Gradually her diffidence and shyness began to erode. By 1970 she had come to grips with her job and responsibilities. The jeering stopped. The cheering began. She had a flair for foreign affairs. Her international image grew by the week. At the UN she was heard with respect. At NAM and Commonwealth summits, she often stole the show. In 1983 she was the chairperson of the NAM and Commonwealth summits, both held in New Delhi. She strengthened the Non-Aligned Movement — “the greatest peace movement in the world”, she called it. At the Commonwealth Summit she produced awe in Margaret Thatcher. I one day asked her what she thought of the Iron lady. Her response: “What Iron lady. I saw a nervous woman sitting at the edge of the sofa.”
She wrote an article in the October 1972 issue of “Foreign Affairs” magazine. She wrote, “India’s foreign policy is a projection of the values which we have cherished through centuries as well as our present concerns. We are not tied to the traditional concepts of a foreign policy, designed to safeguard overseas possessions, investments, the carving out spheres of influence and the creation of cordons sanitaires. We are not interested in exporting ideologies.”
Her finest hour came in 1971. She created a new nation — Bangladesh. She isolated Nixon and Kissinger, won over the Western media and liberal members of the US Congress. Teddy Kennedy was one of them.

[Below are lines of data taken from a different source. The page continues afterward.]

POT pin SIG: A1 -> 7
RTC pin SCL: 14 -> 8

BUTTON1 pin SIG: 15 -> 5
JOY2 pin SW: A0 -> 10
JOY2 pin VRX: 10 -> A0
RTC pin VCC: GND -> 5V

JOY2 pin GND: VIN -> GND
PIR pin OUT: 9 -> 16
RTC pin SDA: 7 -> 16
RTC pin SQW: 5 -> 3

We now come to the other side of the Indira Gandhi coin. The Emergency was a blunder, Operation Bluestar an unmitigated disaster. In the words of P.N. Dhar, her Principal Secretary for half a decade, “the Emergency changed the basic relationship between the citizen and the state and indeed threatened to change the character of the Indian State.” During the Emergency I was the Deputy High Commissioner in London. There it was impossible to 'sell' the Emergency. I wrote to the PM, “I know what to say to our critics but do not know what to say to our friends”. Untypically she did not respond. Professionally it was the duty of High Commissioner B.K. Nehru and myself to defend the Emergency. We suppressed our conscience.

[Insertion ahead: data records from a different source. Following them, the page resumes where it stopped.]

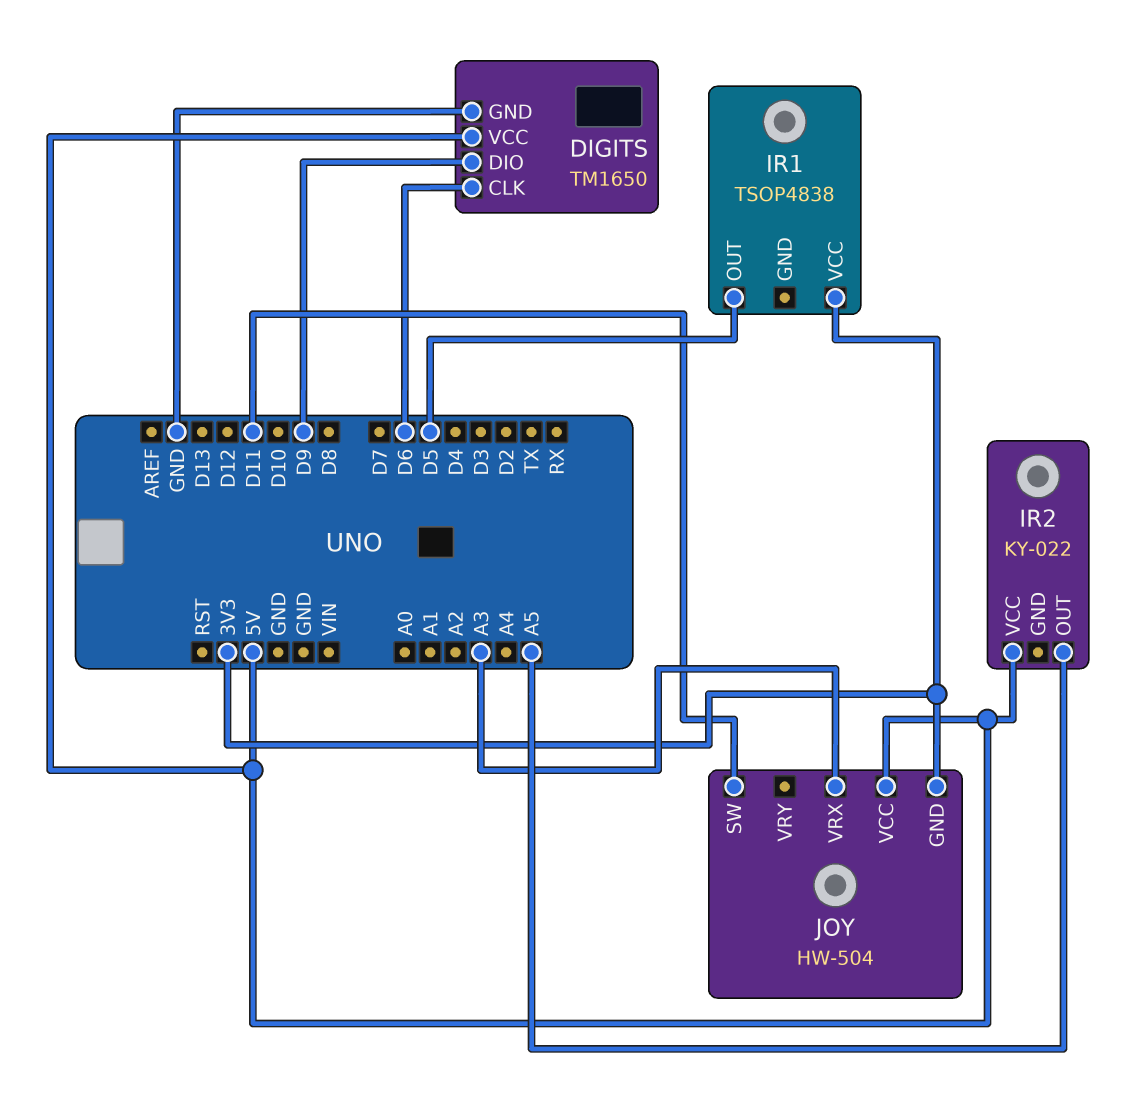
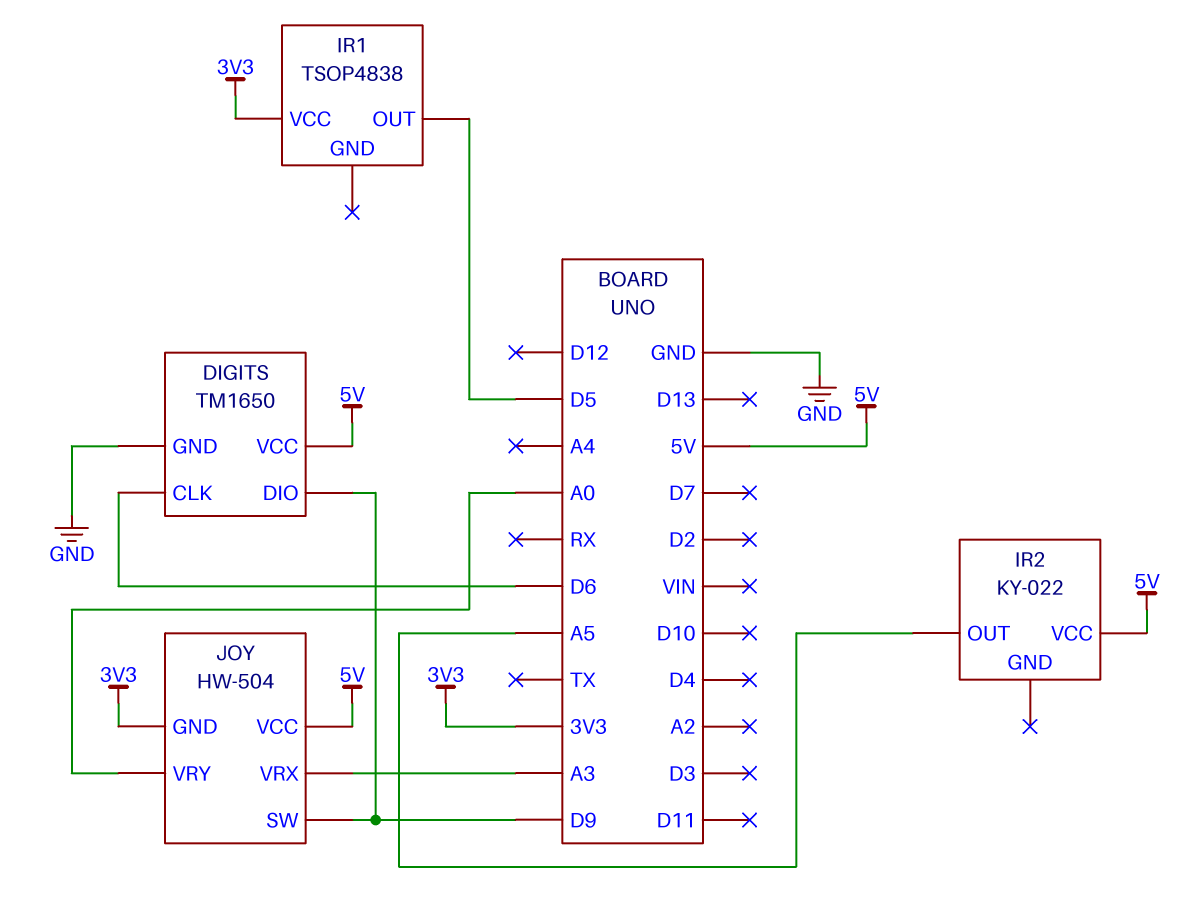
JOY pin SW: D11 -> D9
JOY pin VRY: none -> A0

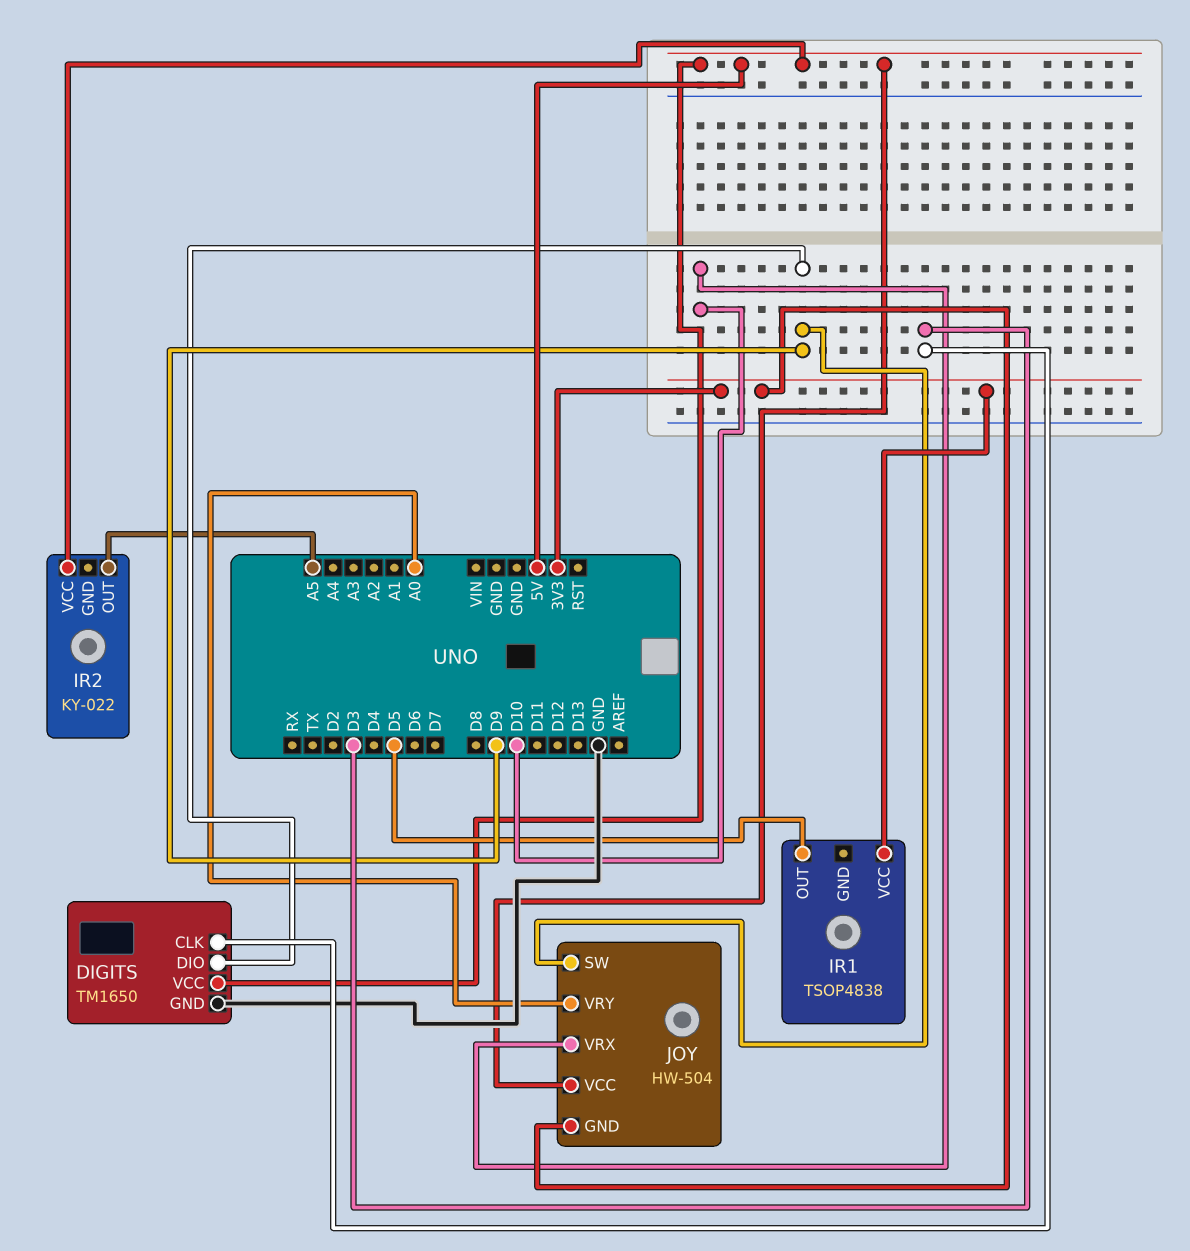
DIGITS pin CLK: D6 -> D3
JOY pin VRX: A3 -> D10

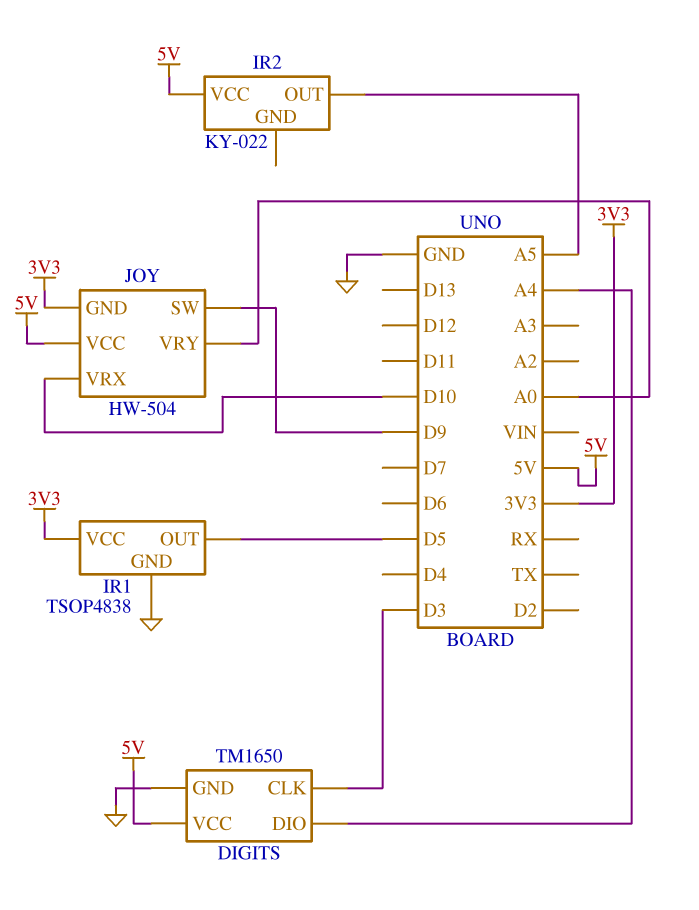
DIGITS pin DIO: D9 -> A4
IR1 pin GND: none -> GND

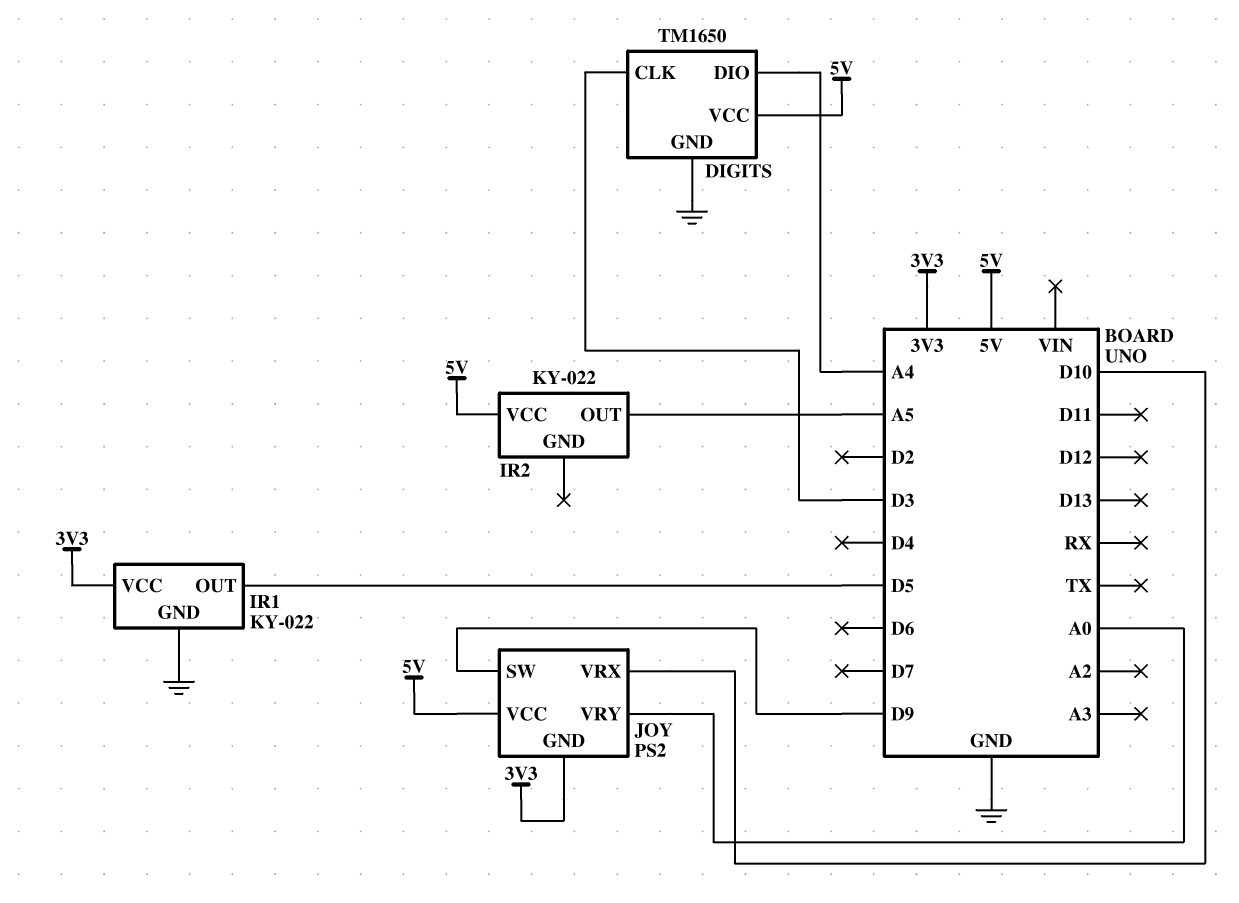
IR1: TSOP4838 -> KY-022
JOY: HW-504 -> PS2

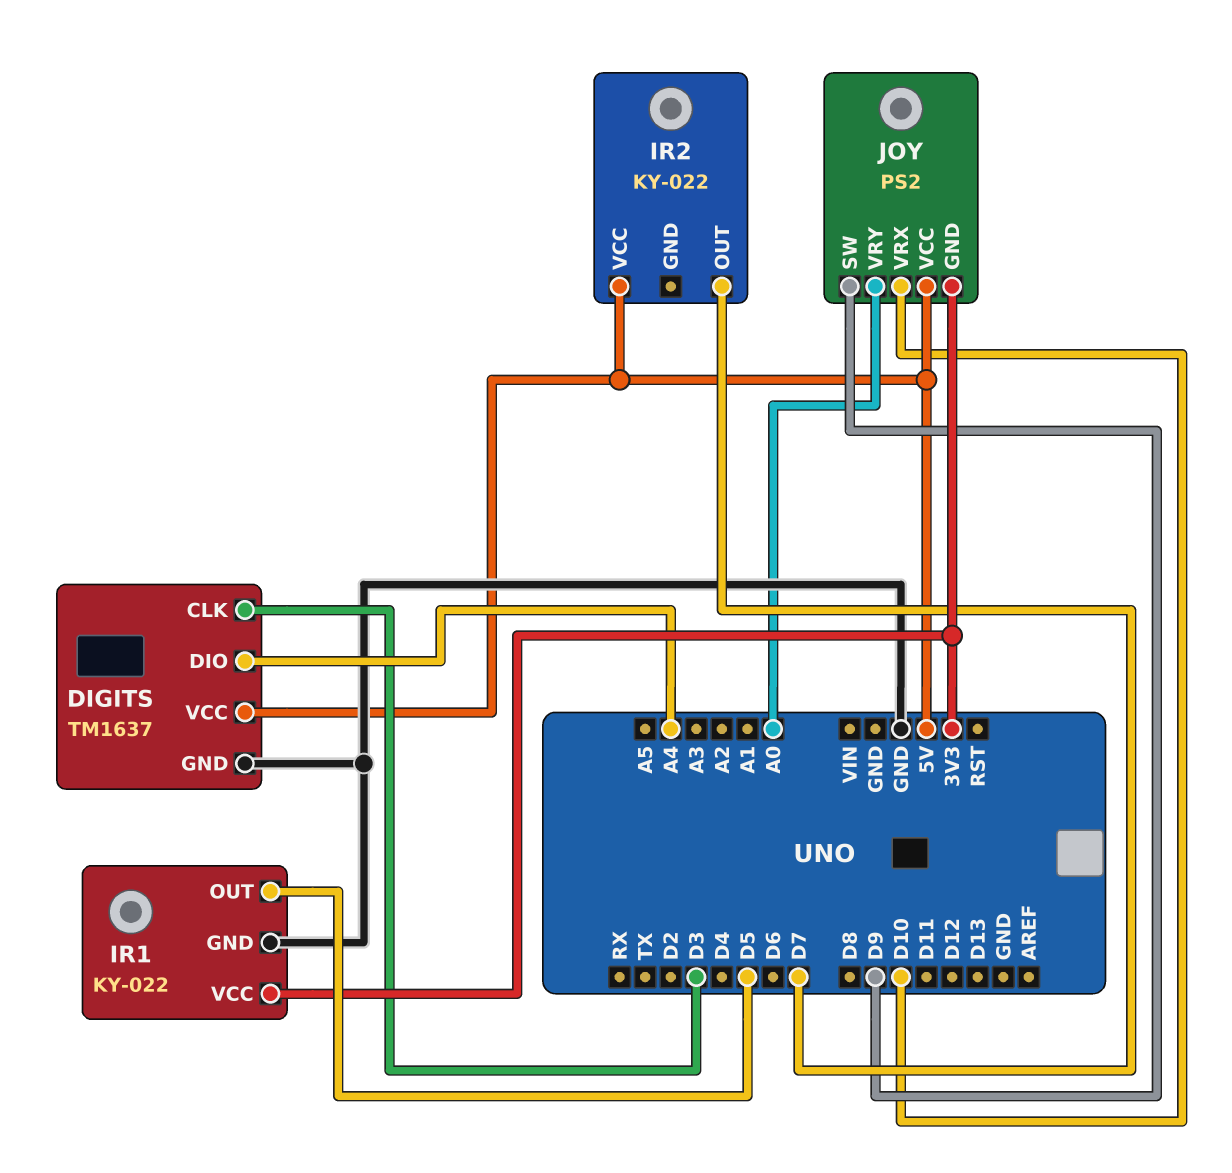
DIGITS: TM1650 -> TM1637
IR2 pin OUT: A5 -> D7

Operation Bluestar was grievously handled. Everything that could go wrong did go wrong. I know that Indira Gandhi’s instructions were disregarded by those who in Amritsar were in charge of the operation. The Golden Temple complex could have been cordoned, electric and water supply could have been switched off. Instead tanks entered the complex. The rest is too well known. It cost Indira Gandhi her life. The Sikh community both in India and abroad was not only outraged, it was deeply hurt, deeply offended.
If one were to take an overall view of Indira Gandhi's life and labours, she would still rank very high in the Prime Ministerial pecking order. Even today her admirers outnumber her detractors. I remain an admirer.